Work required
Print each entry in full, word for word, with no pictures in the result.

BEGIN Records for this task

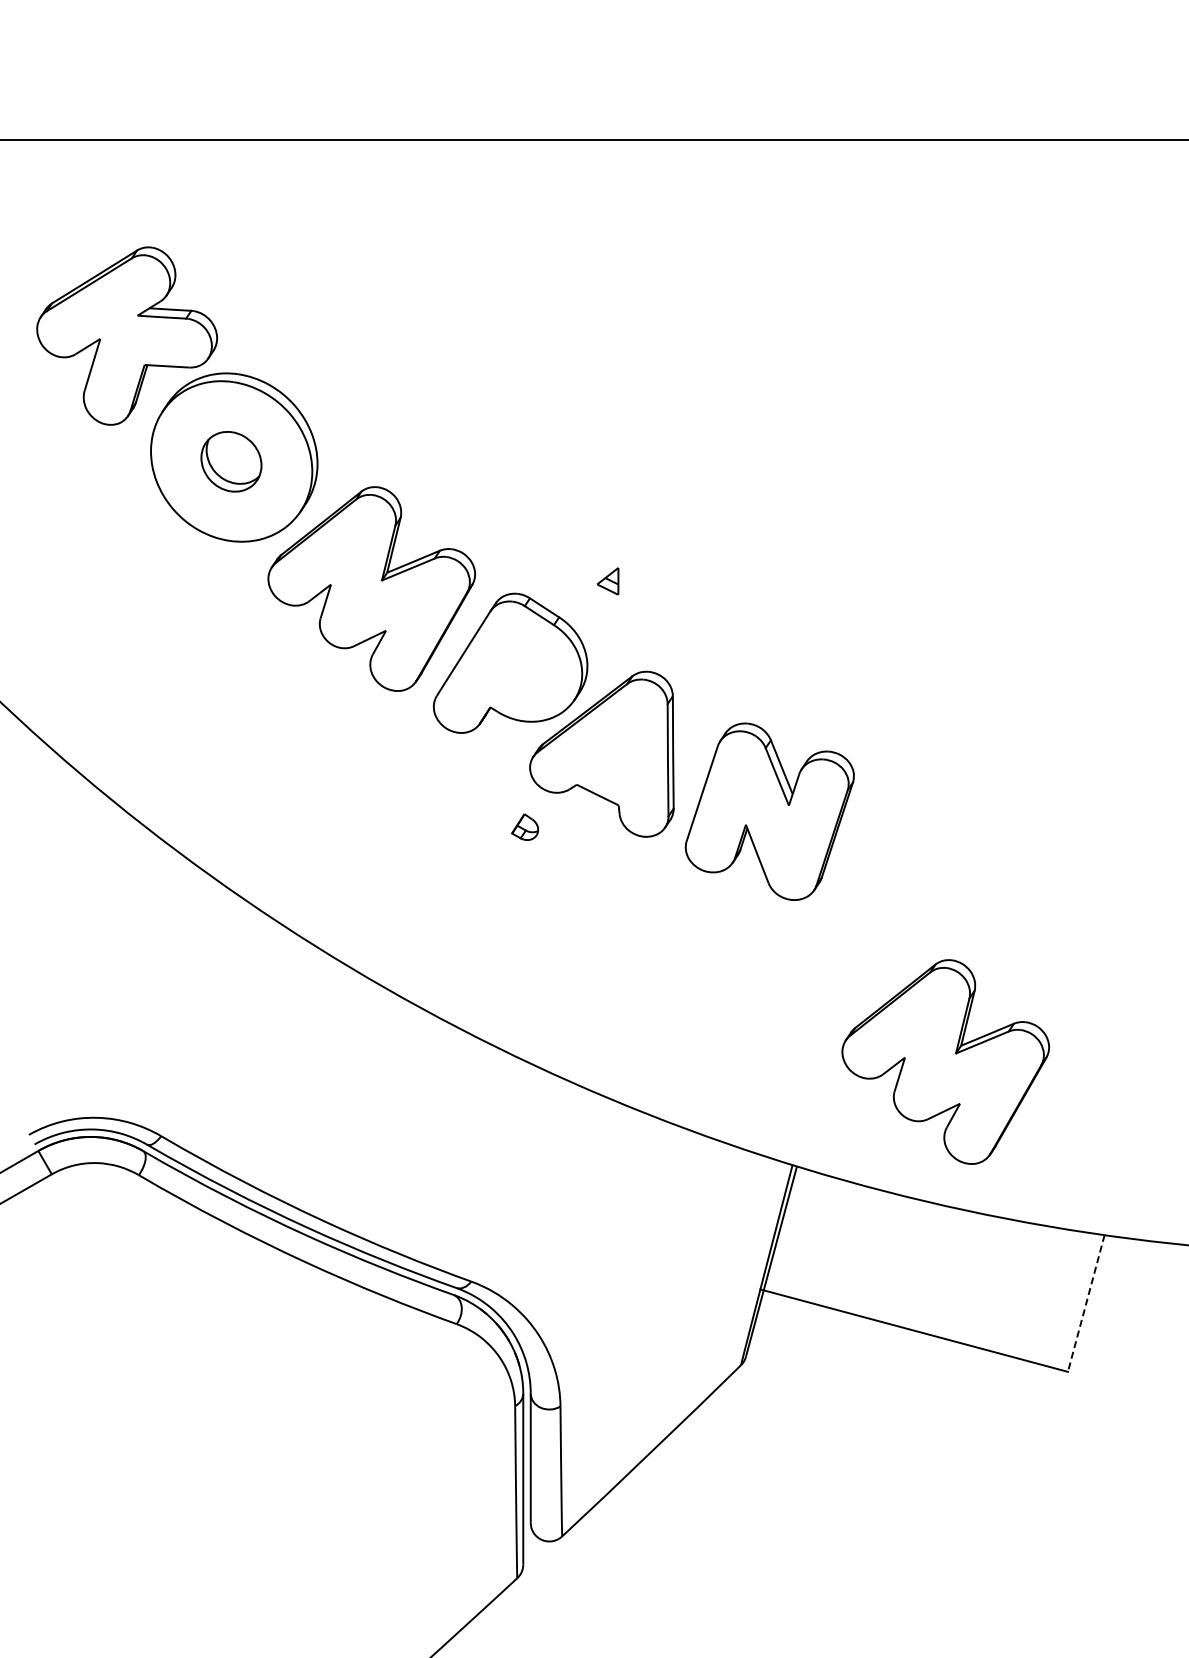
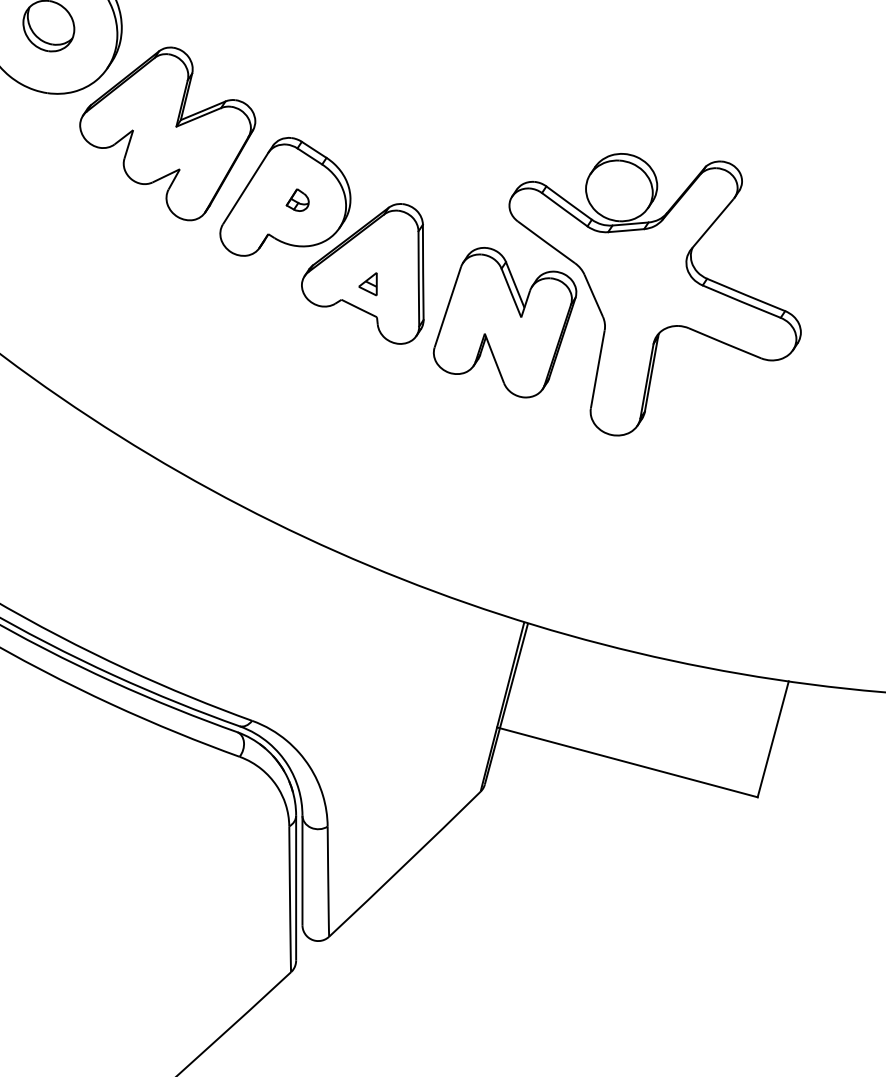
part: (608, 581) -> (368, 284), moved
part: (946, 778) -> (654, 294), added
part: (525, 826) -> (298, 199), moved
part: (945, 1061) -> (653, 534), removed
line: (1086, 1303) -> (773, 739), dashed -> solid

END Records for this task

Answer to this problem
part: (608, 581) -> (368, 284), moved
part: (946, 778) -> (654, 294), added
part: (525, 826) -> (298, 199), moved
part: (945, 1061) -> (653, 534), removed
line: (1086, 1303) -> (773, 739), dashed -> solid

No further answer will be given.